From 1876 to 1881 he studied medicine at the University of Edinburgh, including a period working in the town of Aston (now a district of Birmingham). Following his term at university he served as a ship's doctor on a voyage to the West African coast, and then in 1882 he set up a practice in Plymouth. He achieved his doctorate concerning Tabes Dorsalis in 1885.[1]

His medical practice was not very successful; while waiting for patients, he began writing stories. His first literary experience came in Chambers's Edinburgh Journal before he was 20.

It was only after he moved his practice to Portsmouth that Doyle began to indulge more extensively in literature. His first significant work was A Study in Scarlet, which appeared in Beeton's Christmas Annual for 1887 and featured the first appearance of Sherlock Holmes, who was partially modelled after Conan Doyle's former university professor, Joseph Bell. Interestingly, Rudyard Kipling congratulated Conan Doyle on his success, asking "Could this be my old friend, Dr. Joe?". Sherlock Holmes, however, was even more closely modelled after the famous Edgar Allan Poe character, C. Auguste Dupin. While living in Southsea he helped form Portsmouth AFC, the city's first football club.

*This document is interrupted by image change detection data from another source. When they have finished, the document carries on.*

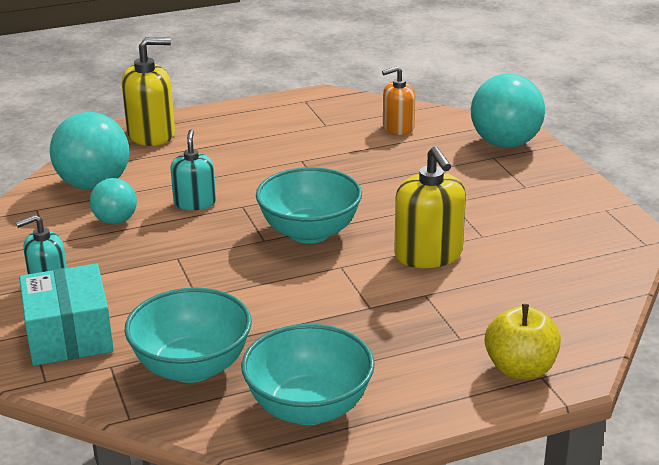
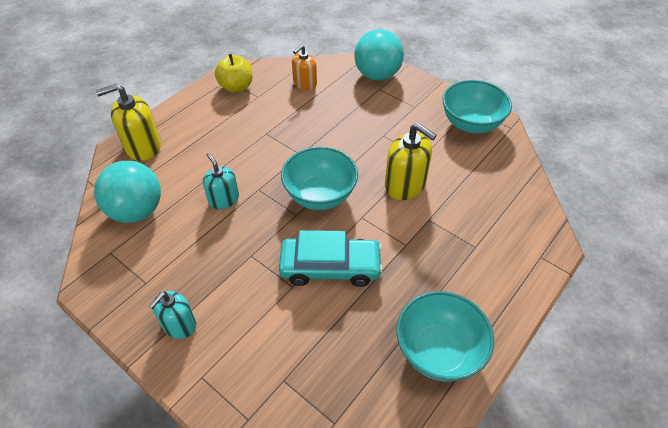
camera: 30 degrees left, 20 degrees up
(69, 335) = (231, 366): turquoise box -> none
(115, 221) = (180, 239): turquoise ball -> none
(151, 134) = (143, 147): yellow soap dispenser -> yellow soap dispenser turned 150 degrees counterclockwise
(192, 367) = (339, 353): turquoise bowl -> turquoise bowl (471, 124)
(256, 296) = (330, 267): none -> turquoise car
(520, 369) = (526, 256): yellow apple -> yellow apple (236, 87)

Common myth holds that Conan Doyle played as Portsmouth F.C.'s first goalkeeper; however, Conan Doyle played for an amateur side that disbanded in 1894 and had no connection to the Portsmouth F.C. of today which was not formed until 1898 (the first goalkeeper of the professional team was Matt Reilly).

In 1885 he married Louisa (or Louise) Hawkins, known as "Touie", who suffered from tuberculosis and eventually died in 1906.[2] He married Jean Leckie in 1907, whom he had first met and fallen in love with in 1897 but had maintained a platonic relationship with her out of loyalty to his first wife. Conan Doyle had five children, two with his first wife (Mary and Kingsley), and three with his second wife (Jean, Denis, and Adrian).

File:PortraitOfACD.jpg
Portrait of Sir Arthur Conan Doyle by Sidney Paget, 1897.

In 1890 Conan Doyle studied the eye in Vienna; he moved to London in 1891 to set up a practice as an ophthalmologist. He wrote in his autobiography that not a single patient crossed his door. This gave him more time for writing, and in November 1891 he wrote to his mother: "I think of slaying Holmes... and winding him up for good and all. He takes my mind from better things." His mother responded saying "You may do what you deem fit, but the crowds will not take this lightheartedly." In December 1893, he did so in order to dedicate more of his time to more "important" works (namely his historical novels).

Holmes and Moriarty apparently plunged to their deaths together down a waterfall in the story "The Final Problem". Public outcry led him to bring the character back; Conan Doyle returned to the story in "The Adventure of the Empty House", with the explanation that only Moriarty had fallen, but, since Holmes had other dangerous enemies, he had arranged to be temporarily "dead" also. Holmes eventually appears in a total of 56 short stories and four Conan Doyle novels (he has since appeared in many novels and stories by other authors).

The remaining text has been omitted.